Mobile phone users across the New England and Northern Tablelands region are invited to join a nationwide effort by the Australian Museum (AM) to identify and count the country’s native frog species.
AM’s Curator of Amphibian & Reptile Conservation Biology, Dr Jodi Rowley, is familiar with the region through her search for the Peppered Tree Frog around the Glen Innes area. She said many frogs species are under threat.
“The loss of frogs is likely to have huge pest management implications for our agricultural production and well being, as they help control insect populations,” she said.
“Frogs consume an enormous number of invertebrates including pests like locusts and moths [that lay caterpillar eggs]; and tadpoles keep algae down, not just mosquitoes.”
Dr Rowley is keen for rural property holders as well as townspeople to join the survey that involves downloading a free mobile phone app called FrogID. The app is used to record and upload frog calls for identification by scientists.

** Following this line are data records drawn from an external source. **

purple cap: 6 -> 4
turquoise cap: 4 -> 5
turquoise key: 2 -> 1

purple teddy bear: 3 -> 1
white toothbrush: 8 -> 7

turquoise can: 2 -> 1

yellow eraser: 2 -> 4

Each frog species has a unique call which is the most accurate way to identify them.
For those working in places without mobile phone reception, Dr Rowley recommends downloading the compete app so that it doesn’t require an internet connection to operate in the field.
“The University of New England did a good frog survey in the 1970s,” she said. That was before the global decline in frog species began making the data useful for assessing changes in frog populations today.

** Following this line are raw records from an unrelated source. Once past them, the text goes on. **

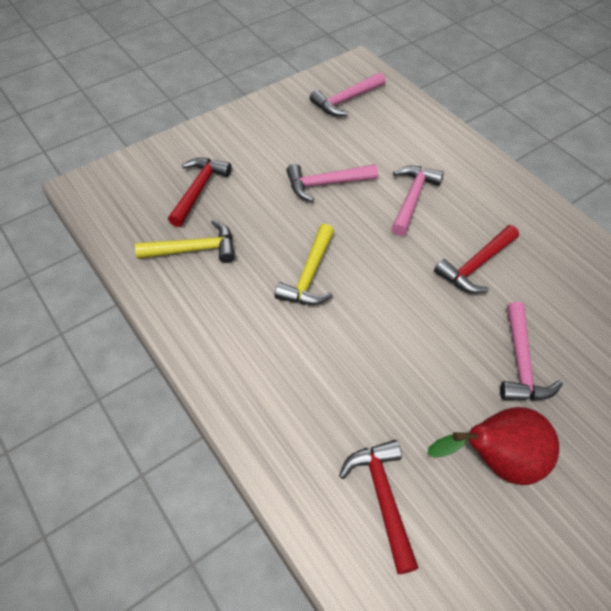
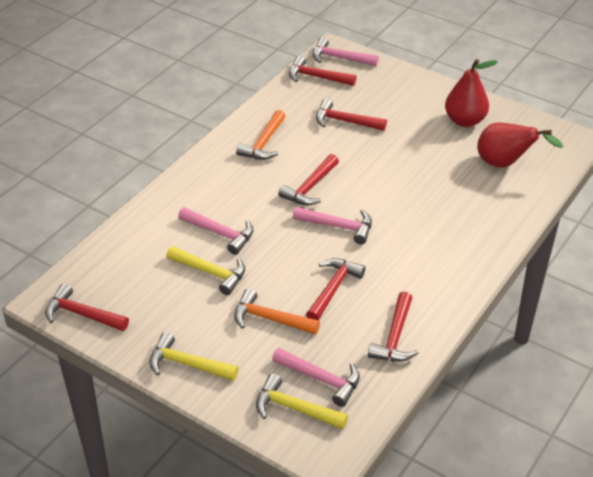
orange hammer: 0 -> 2
red hammer: 3 -> 6
red pear: 1 -> 2
yellow hammer: 2 -> 3

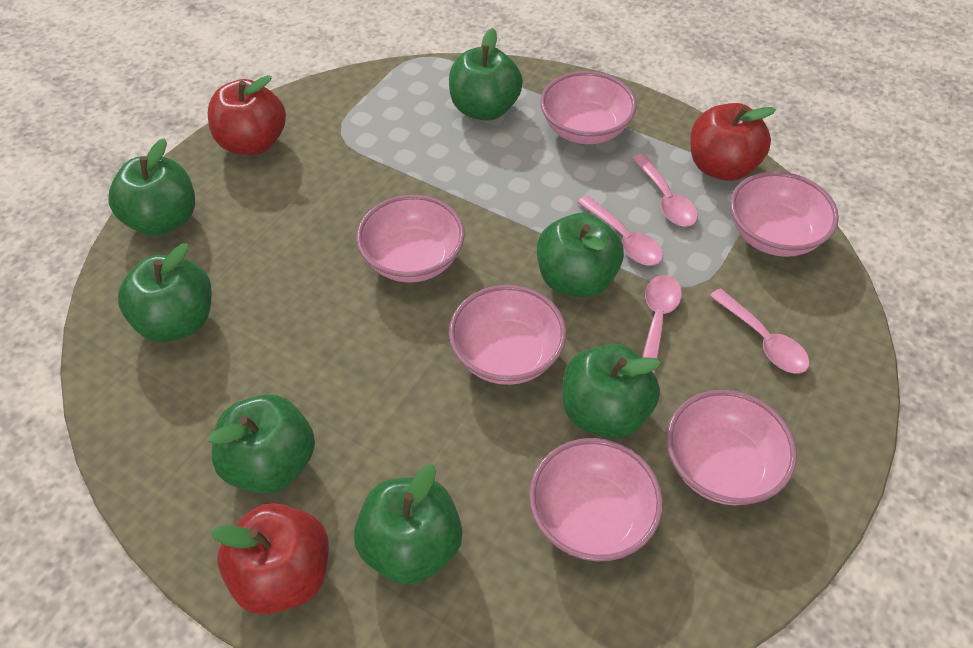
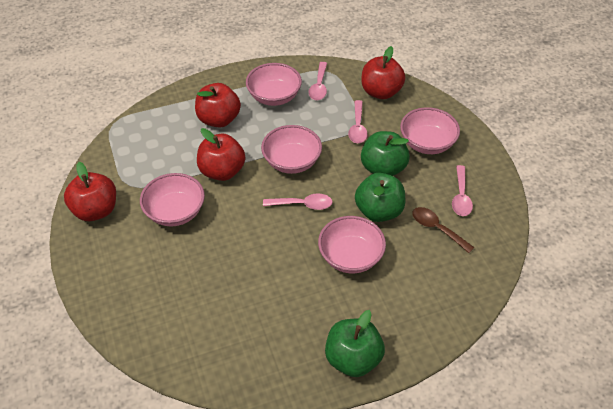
brown spoon: 0 -> 1
green apple: 7 -> 3
pink bowl: 6 -> 5
red apple: 3 -> 4

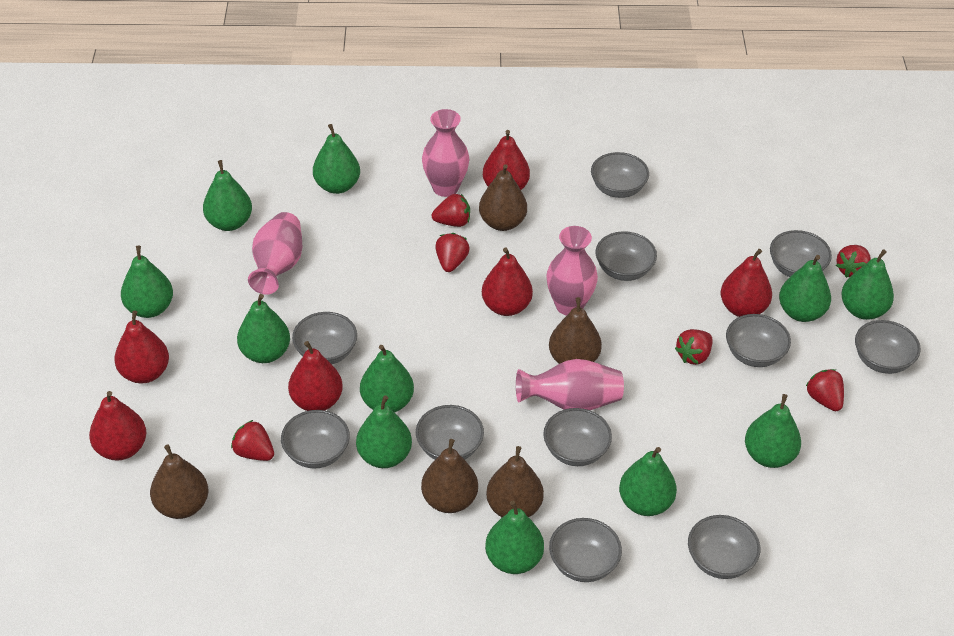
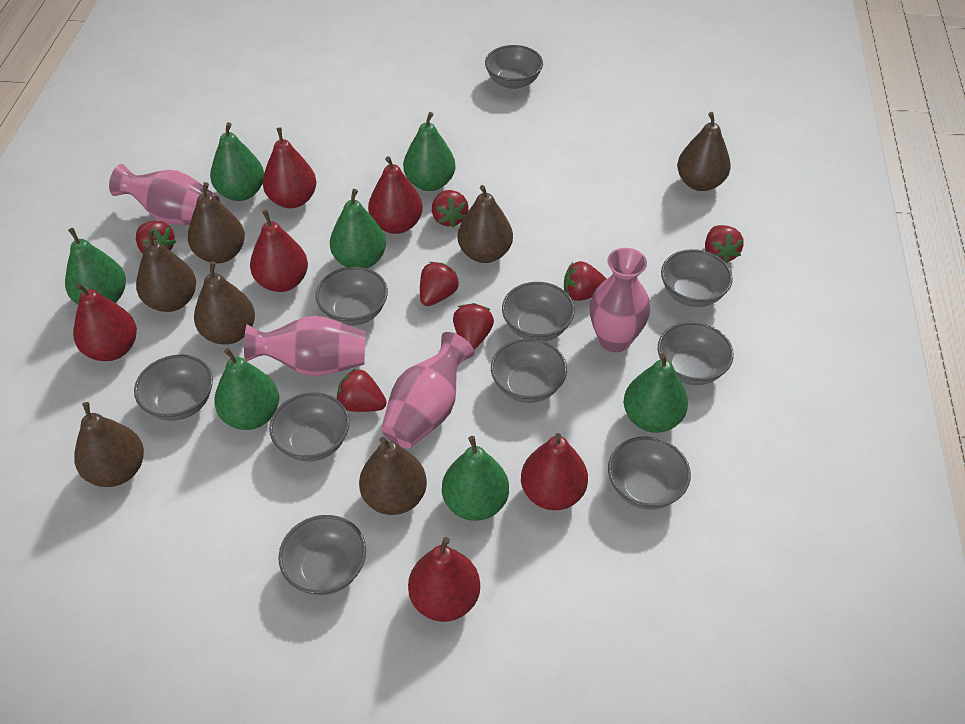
brown pear: 5 -> 7
green pear: 11 -> 7
grey bowl: 11 -> 10
red strawberry: 6 -> 7

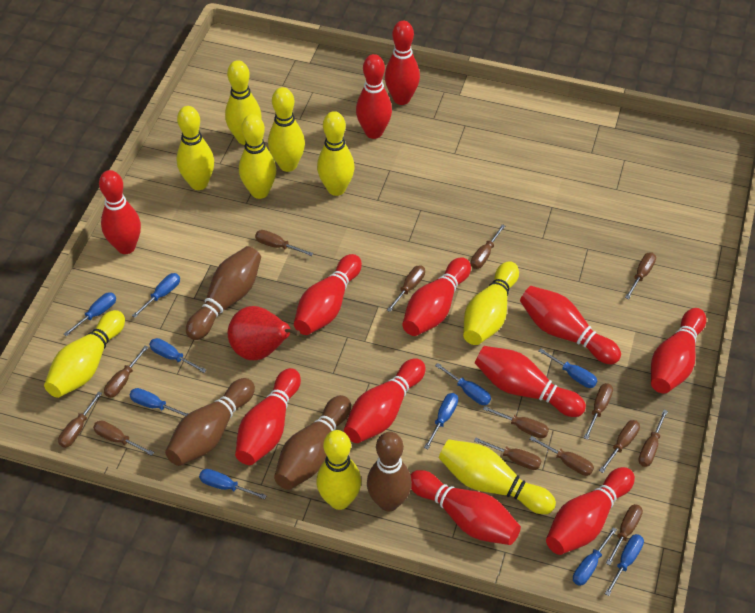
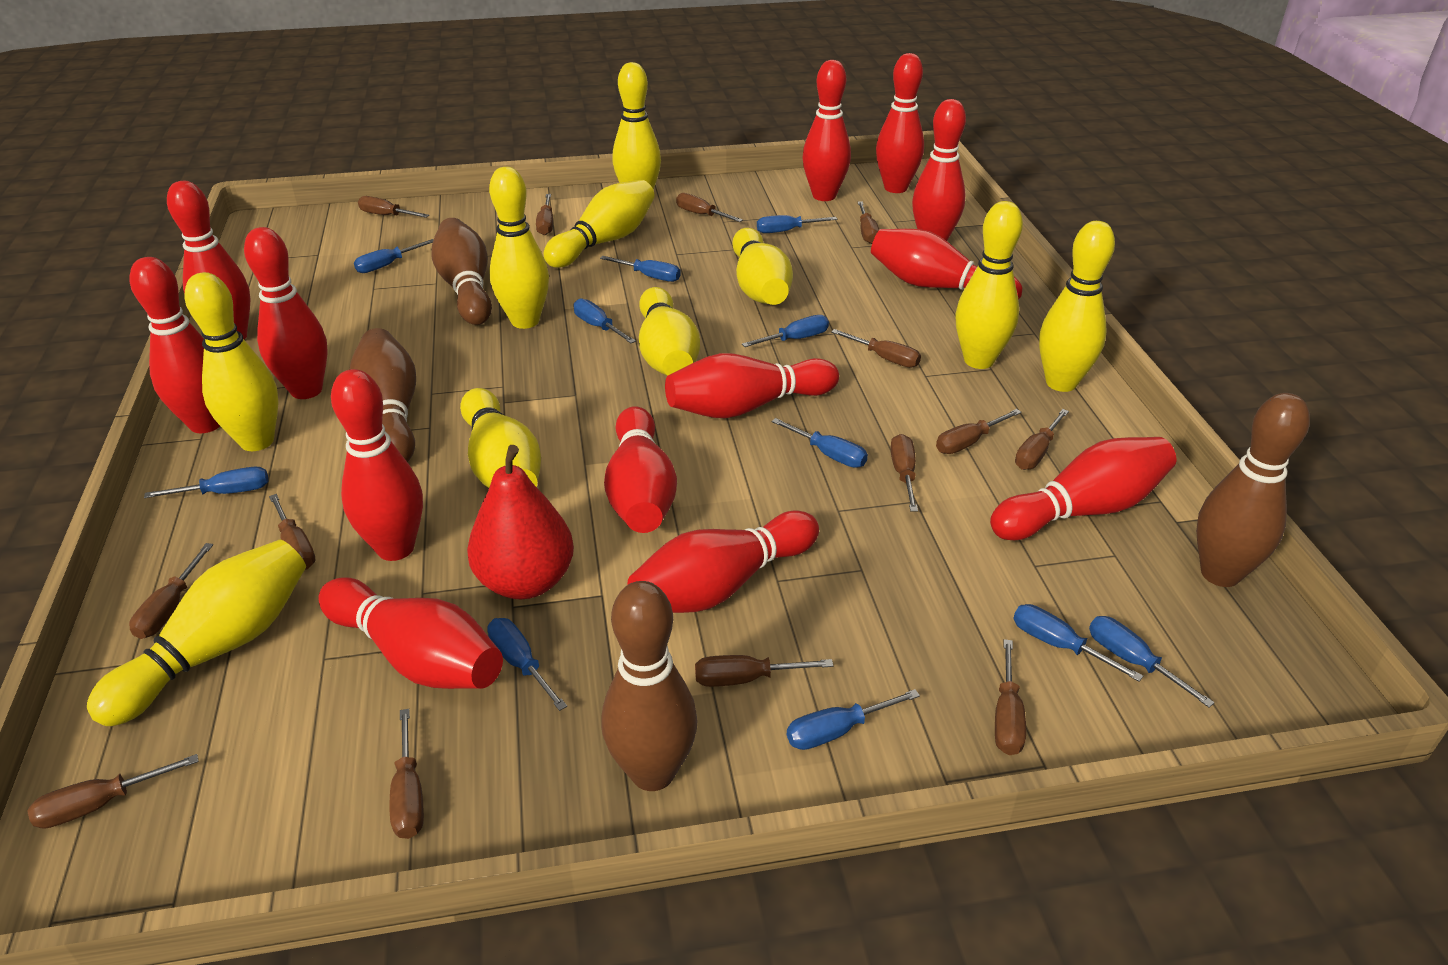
blue screwdriver: 10 -> 11
red bowling pin: 12 -> 13
yellow bowling pin: 9 -> 10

Among regional species of particular interest are the tiny Peppered Tree Frog – which has mottled skin and once inhabited the eastern flowing rivers of the Tablelands between Glen Innes and Armidale; the Yellow-Spotted Tree Frog – described as “quite a big frog with a loud call”, that inhabited chains of ponds, dams or pools in the region; and the Booroolong Frog – once the most common frog living in Northern Tableland streams but which now live only in the southern area near Tamworth. The Peppered and Yellow-Spotted species have not been sighted since the 1970s.